Kenya–Zambia relations are bilateral relations between Kenya and Zambia. Zambia is a partner of Kenya in many areas particularly trade, energy and agriculture. Both countries are members of the Commonwealth of Nations, African Union, and Non-Aligned Movement.

==History==
Kenya and Zambia have generally enjoyed warm relations. They cooperate in areas such as agriculture, tourism, information and communication and education. They have also signed an MOU on science, technology and innovation.

The first Joint Permanent Commission for Cooperation that was signed by the presidents of the two countries on 8 September 1982.

==Presidential visits==
President Uhuru Kenyatta visited Zambia in July 2015 on the invitation of President Edgar Lungu of Zambia.

President Hakainde Hichilema visited Kenya in June 2022 for a state visit.

==Trade==
Zambia has on numerous occasions accused Kenya of blocking Zambian made goods, particularly sugar.
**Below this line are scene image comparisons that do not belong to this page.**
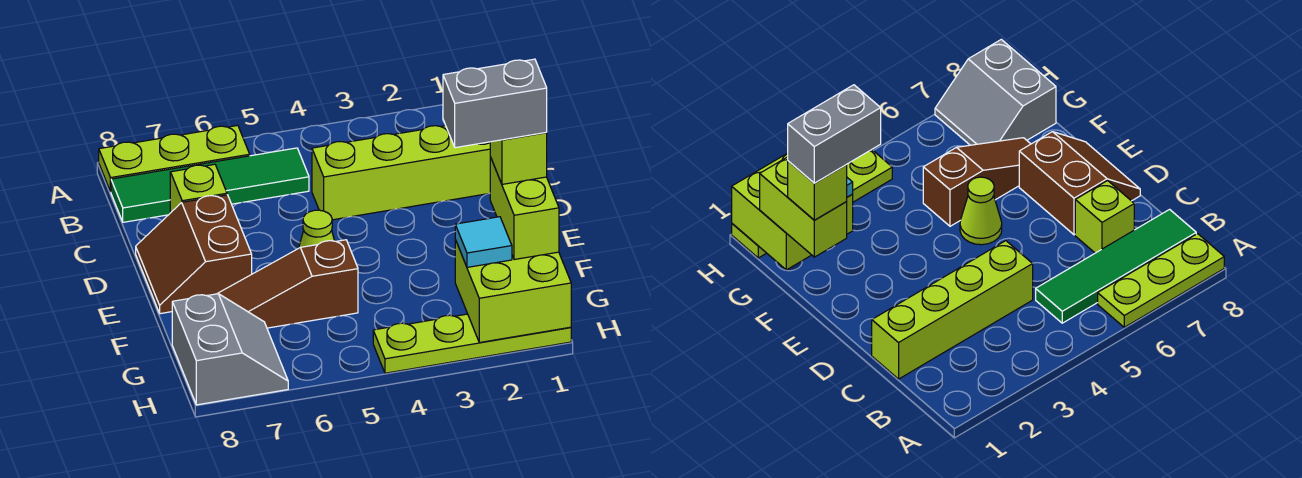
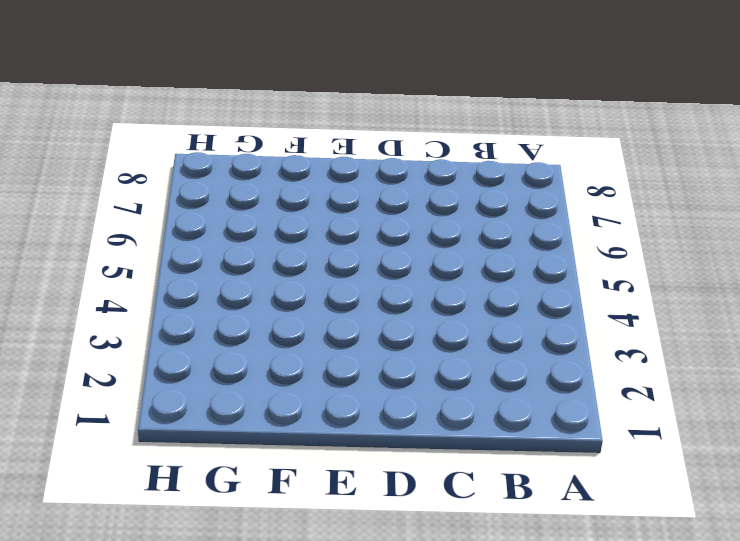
none -> lime plate A6:A8 level 1
none -> green tile B5:B8 level 1
none -> lime brick C1:C4 level 1

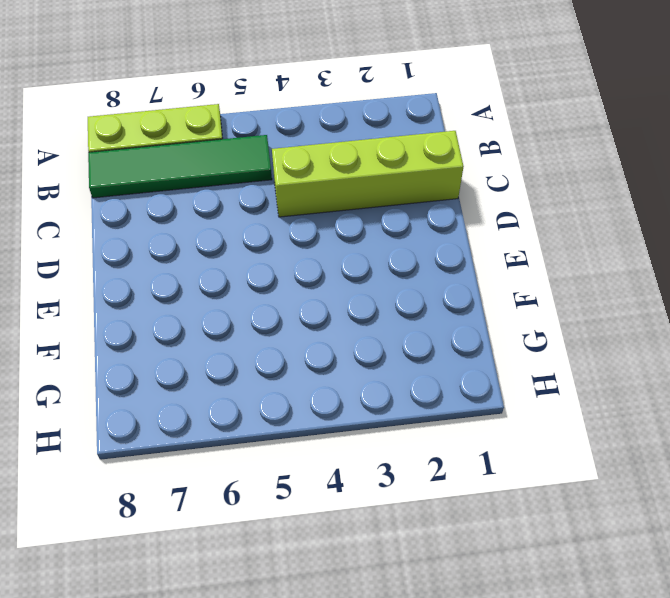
none -> lime brick C7 level 1
none -> brown slope D7:E8 level 1 top 7
none -> lime cone E5 level 1

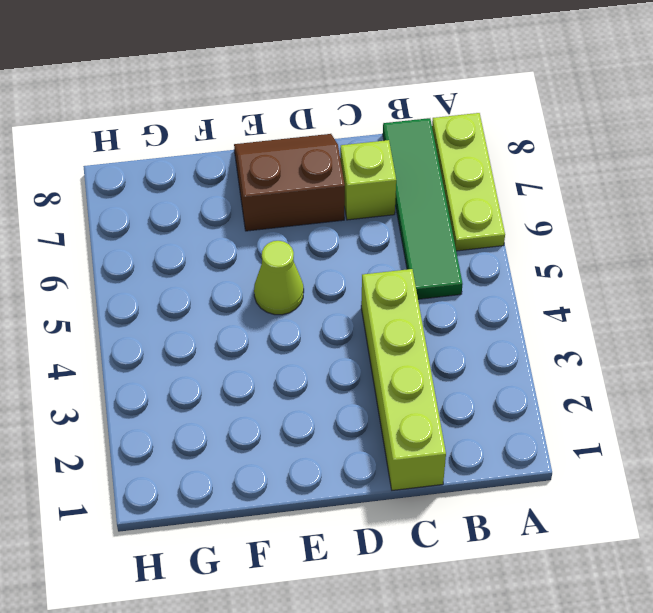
none -> brown slope F5:F7 level 1 top 5
none -> grey slope G7:H8 level 1 top 8
none -> lime plate H1:H4 level 1

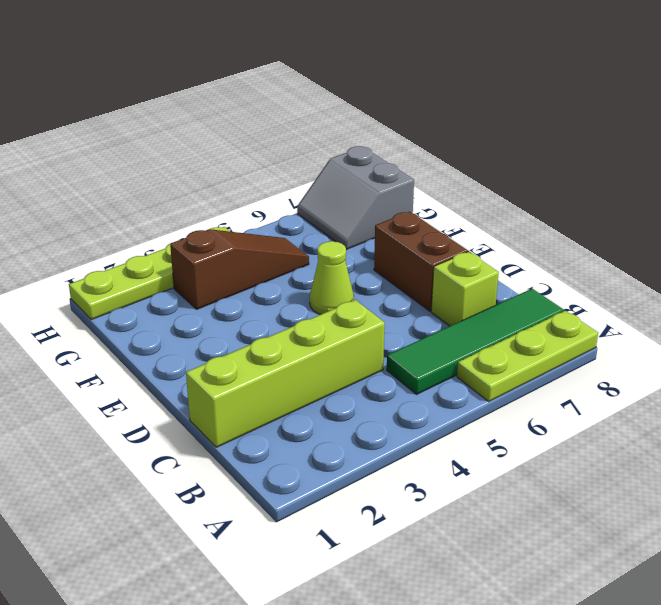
brown slope G3:G5 level 1 top 3 -> brown slope F5:F7 level 1 top 5
none -> lime brick G1:H2 level 2
none -> lime brick F1:G1 level 3
none -> cyan tile G2 level 3

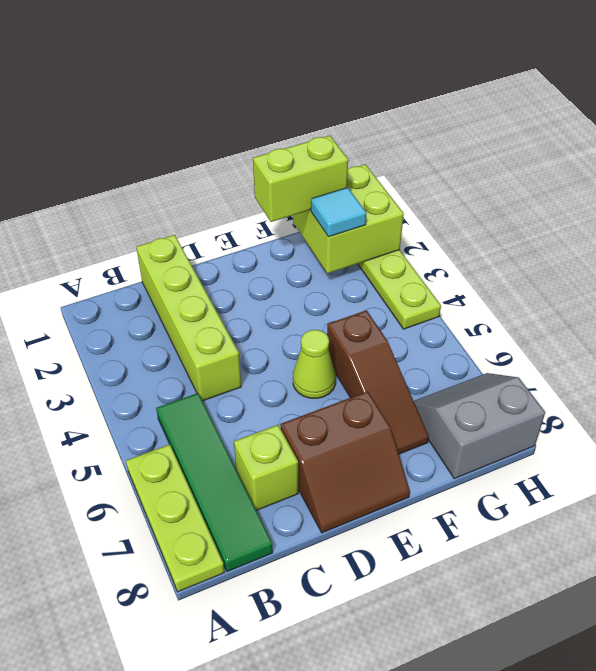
none -> lime brick F1 level 4
none -> grey brick F1:F2 level 5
Zambia has on occasion retaliated by blocking all Kenyan made goods from Zambia. At one time Zambia refused to allow palm oil from Kenya citing that the goods didn't meet the 35% local content. Kenyan processed milk was also not allowed into Zambia at a time as Zambian officials had concerns with standards. Both countries are part of COMESA which is a free trade area aimed at promoting intra-African trade.

Kenya exports edible oils, margarines, iron sheets, steel pipes and products, detergents, baking powder, kitchen and table wares, spices, blankets, beauty products, toiletries, irrigation pumps, tyres, and textiles and crafts to Zambia.

Kenya's top imports from Zambia include copper wire or refined, maize seed, electric conductors, butane, LPG, waste and scrap primary cells, crude vegetable material, pig iron, asbestos and ferro silicon.

Kenya exported goods worth $72.7 million to Zambia in 2011, whereby trade had increased by 31% from 2010. Zambian exported good worth $65.5 million to Kenya in the same year.

===Energy===
Both countries signed an MOU to interconnect their national grids along with Tanzania. The deal was aimed at connecting Eastern Africa's power grid to that of the Southern Africa. The deal is worth $1.2 billion.

===FDI===
Kenyan investors in Zambia include Kenya Airways, Davis and Shirtliff, KenolKobil and Mastermind Tobacco.

==Diplomatic missions==
- Zambia maintains a high commission in Nairobi.
- Kenya also maintains a high commission in Lusaka.